Primary pyelonephritis in pregnant women is difficult to treat, may be accompanied by fever, chills, nausea, vomiting, pain in the lumbar region, the appearance of pyuria, bacteriuria. As a rule, the right kidney is affected more often than the left one, with expansion of the pelvicalyceal system (according to ultrasound).
In acute pyelonephritis, the mandatory research methods are a general urinalysis (in 2 portions) 1 time in 7 days, a Nechiporenko urinalysis, a general and biochemical blood test, a bacteriological urinalysis, ultrasound of the kidneys and bladder, daily proteinuria, a biochemical blood test , blood pressure monitoring, urologist consultation. Additional research methods - computed tomography without contrast or excretory urogram, nuclear magnetic resonance imaging - are carried out exclusively for strict, sometimes vital, indications.
It should be remembered that dysuria in primary acute cystitis with a body temperature of 38 ° C and chills may indicate acute ascending pyelonephritis. A sharp dysuric syndrome is characteristic of the associated cystitis during exacerbation of chronic pyelonephritis. Urinary syndrome (proteinuria, leukocyturia, hematuria, etc. ) may periodically disappear with a unilateral process and ureter occlusion; therefore, serial urine tests are necessary. The degree of leukocyturia does not always correspond to the severity of the inflammatory process. A single urine culture gives at least 20% false positive results. Bacteriuria appears and can be detected 2 days earlier than pyuria.
Choice of drugs for the treatment of pregnant women with UTIs
There are certain requirements for antibiotics for the treatment of UTIs in pregnant women. In particular, they must be effective against most pathogenic pathogens, have the ability to create a high concentration in organs - foci of infection, have a long half-life sufficient to maintain a high concentration of the antibiotic in the blood, not have toxic and allergic effects, be well tolerated by patients, be harmless to mother and fetus.
It has been shown that it is advisable to use antibacterial uroseptics for the treatment of pregnant women with acute cystitis, asymptomatic bacteriuria, acute pyelonephritis.

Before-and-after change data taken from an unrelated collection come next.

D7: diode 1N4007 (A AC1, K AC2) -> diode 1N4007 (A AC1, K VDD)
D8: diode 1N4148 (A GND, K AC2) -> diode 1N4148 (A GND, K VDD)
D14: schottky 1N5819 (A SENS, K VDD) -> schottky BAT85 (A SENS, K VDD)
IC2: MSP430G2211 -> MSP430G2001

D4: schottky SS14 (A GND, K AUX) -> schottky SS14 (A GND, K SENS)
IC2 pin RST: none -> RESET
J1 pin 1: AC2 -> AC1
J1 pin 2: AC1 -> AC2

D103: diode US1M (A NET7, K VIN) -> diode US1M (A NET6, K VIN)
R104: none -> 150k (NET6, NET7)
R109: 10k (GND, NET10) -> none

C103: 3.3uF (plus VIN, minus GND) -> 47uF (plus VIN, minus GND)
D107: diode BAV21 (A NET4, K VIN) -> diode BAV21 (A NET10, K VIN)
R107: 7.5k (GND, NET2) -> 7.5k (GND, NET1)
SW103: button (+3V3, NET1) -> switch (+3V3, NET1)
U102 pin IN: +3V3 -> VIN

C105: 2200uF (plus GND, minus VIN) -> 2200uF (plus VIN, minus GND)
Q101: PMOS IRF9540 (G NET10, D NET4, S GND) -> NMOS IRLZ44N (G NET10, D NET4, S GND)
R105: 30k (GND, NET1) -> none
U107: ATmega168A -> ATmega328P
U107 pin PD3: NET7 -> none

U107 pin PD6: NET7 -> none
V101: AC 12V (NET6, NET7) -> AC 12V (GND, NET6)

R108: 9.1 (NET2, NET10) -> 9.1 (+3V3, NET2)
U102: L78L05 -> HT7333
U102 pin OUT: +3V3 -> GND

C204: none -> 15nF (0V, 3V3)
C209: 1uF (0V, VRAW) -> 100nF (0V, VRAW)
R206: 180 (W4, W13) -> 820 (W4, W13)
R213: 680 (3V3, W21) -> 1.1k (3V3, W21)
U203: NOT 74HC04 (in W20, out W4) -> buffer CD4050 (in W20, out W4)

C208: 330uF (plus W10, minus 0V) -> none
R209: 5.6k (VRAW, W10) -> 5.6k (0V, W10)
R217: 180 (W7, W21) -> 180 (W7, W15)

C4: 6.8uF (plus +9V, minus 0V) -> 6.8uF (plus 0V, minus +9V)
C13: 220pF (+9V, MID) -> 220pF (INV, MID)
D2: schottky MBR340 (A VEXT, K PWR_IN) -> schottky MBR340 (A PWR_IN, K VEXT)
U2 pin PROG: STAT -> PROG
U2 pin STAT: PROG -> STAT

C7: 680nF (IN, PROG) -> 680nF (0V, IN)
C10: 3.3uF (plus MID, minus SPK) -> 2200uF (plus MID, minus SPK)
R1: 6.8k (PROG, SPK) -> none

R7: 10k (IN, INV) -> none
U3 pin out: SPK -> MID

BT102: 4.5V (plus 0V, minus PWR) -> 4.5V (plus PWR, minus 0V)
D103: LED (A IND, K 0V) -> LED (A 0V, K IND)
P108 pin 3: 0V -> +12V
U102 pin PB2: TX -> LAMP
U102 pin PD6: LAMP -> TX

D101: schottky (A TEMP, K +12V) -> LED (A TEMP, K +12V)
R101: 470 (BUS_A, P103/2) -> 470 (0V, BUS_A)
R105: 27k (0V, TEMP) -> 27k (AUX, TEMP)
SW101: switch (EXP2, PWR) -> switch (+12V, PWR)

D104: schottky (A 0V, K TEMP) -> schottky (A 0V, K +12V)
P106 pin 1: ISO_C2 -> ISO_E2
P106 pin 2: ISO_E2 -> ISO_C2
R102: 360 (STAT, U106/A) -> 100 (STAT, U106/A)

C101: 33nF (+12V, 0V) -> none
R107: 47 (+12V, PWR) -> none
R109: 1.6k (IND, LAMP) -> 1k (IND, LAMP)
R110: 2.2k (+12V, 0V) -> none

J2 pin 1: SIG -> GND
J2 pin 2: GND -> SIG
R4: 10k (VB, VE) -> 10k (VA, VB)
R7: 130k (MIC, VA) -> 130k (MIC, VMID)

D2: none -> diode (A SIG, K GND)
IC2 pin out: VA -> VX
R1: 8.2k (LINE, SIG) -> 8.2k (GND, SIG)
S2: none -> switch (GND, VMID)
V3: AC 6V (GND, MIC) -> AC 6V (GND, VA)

In particular, fosfomycin trometamol has a bactericidal effect associated with blocking the bacterial enzyme involved in the synthesis of the cell wall, as well as an anti-adhesive effect (destroys the fimbria of Escherichia coli, preventing it from fixing on the wall of the urothelium and promoting leaching from the urinary tract). After a single dose of the drug, the therapeutic concentration is observed for 48 hours (this is enough to sterilize urine and recover).
An alternative to antibiotics are phytoneering preparations with anti-adhesive and antibacterial activity, as well as anti-inflammatory, antispasmodic, nephroprotective properties.
Organization of care for pregnant women with UTI and prevention
Delivery of pregnant women with UTI (without obstetric pathology) is carried out through the natural birth canal, taking into account the obstetric situation.
There are degrees of risk of pyelonephritis:
- I degree - uncomplicated pyelonephritis that occurred during pregnancy;
- II degree - chronic uncomplicated pyelonephritis, noted before pregnancy;
- III degree - pyelonephritis with hypertension, azotemia, pyelonephritis of a single kidney.